Rohit Anabheri: This has been my mantra. Find your customer. Know their problems and fix their problems. We did it very organically. We knew what the gaps were. Then what we did is documented them and went to the people to validate.
Sramana Mitra: Who are these people?
Rohit Anabheri: We built a council. These are potential customers.
Sramana Mitra: How did you find these people?
Rohit Anabheri: Based on our personal relationships.
Sramana Mitra: You had people who were familiar with the problem that you were trying to go after, and you brought them together.
Rohit Anabheri: Not just that. Once we started engaging them, we figured out new problems. There were existing problems that we were aware of. There were problems that we weren’t aware of. The biggest challenge is the discovery of sensitive data. Once you discover the data, you can put as many layers as possible to protect that.
One of the biggest challenges is discovering the data. That was one of the enlightening things that we found. Discovering data is critical. This is true for any system or organization located in multiple scales and multiple countries with thousands of branches and banks or any organization. One other thing that we did is sensitive data discovery.

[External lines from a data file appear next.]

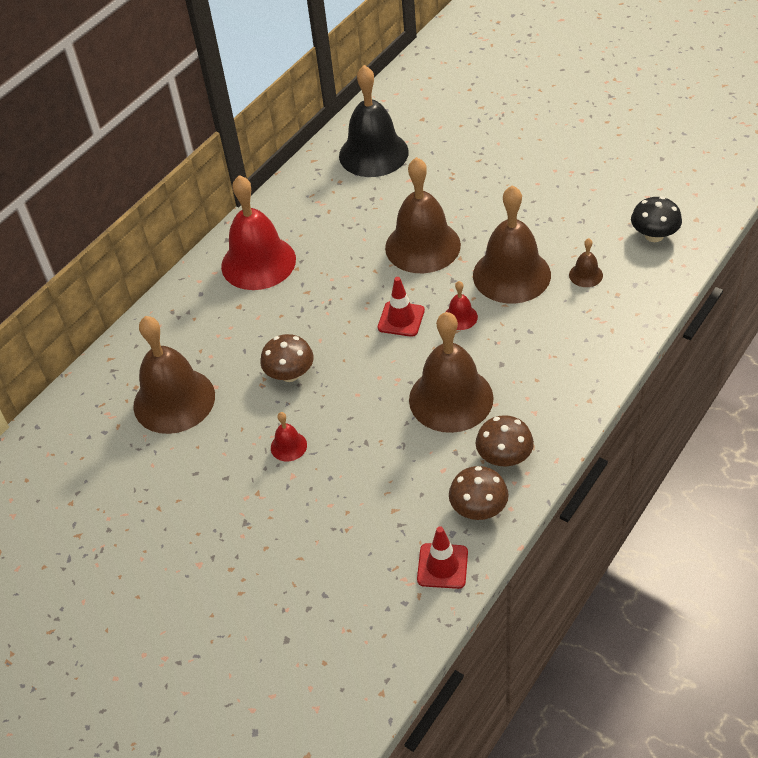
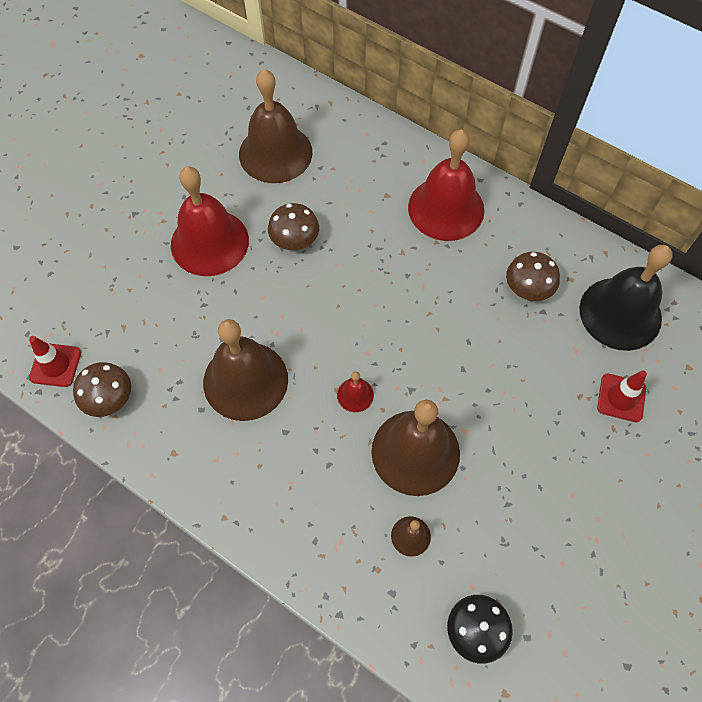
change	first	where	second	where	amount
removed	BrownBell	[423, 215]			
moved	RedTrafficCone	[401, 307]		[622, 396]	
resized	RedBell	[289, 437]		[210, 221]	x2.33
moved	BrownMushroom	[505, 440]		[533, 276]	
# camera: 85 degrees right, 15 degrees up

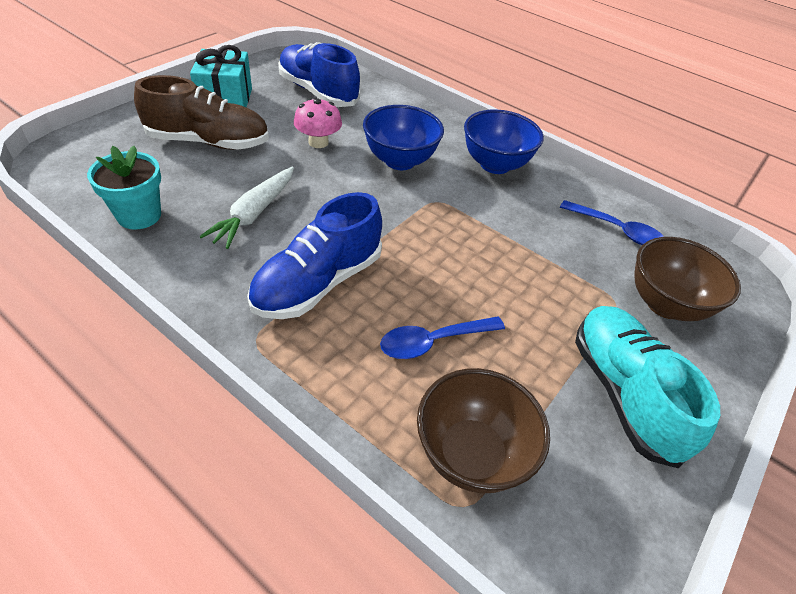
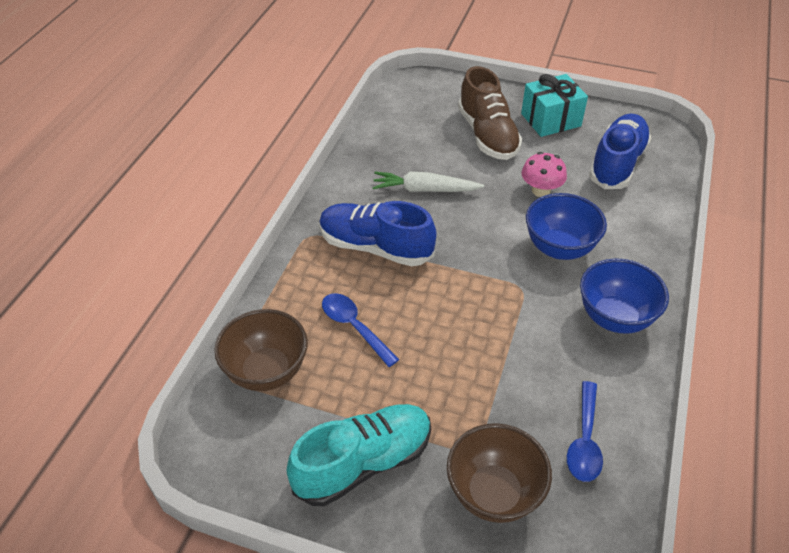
change	first	where	second	where	amount
removed	TurquoiseFlowerPot	[124, 188]			
# camera: 75 degrees right, 0 degrees up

It’s one of the first things that we introduced to the market.
Sramana Mitra: This problem that you identified and went after, did you do that in the critical infrastructure domain?
Rohit Anabheri: This includes critical infrastructure.
Sramana Mitra: But not only critical infrastructure?
Rohit Anabheri: Yes, beyond that. Enterprises are struggling to know exactly where their inventory is. They may have thousands of network devices or systems that are not documented in a central location. The second problem is what kind of data do those systems have. Let’s take an employee who has moved to another business unit but has lingering sensitive information in the previous business unit.
Sramana Mitra: Interesting. How did your background as a services company builder kick in gear? Did you have a product or did you just take services projects?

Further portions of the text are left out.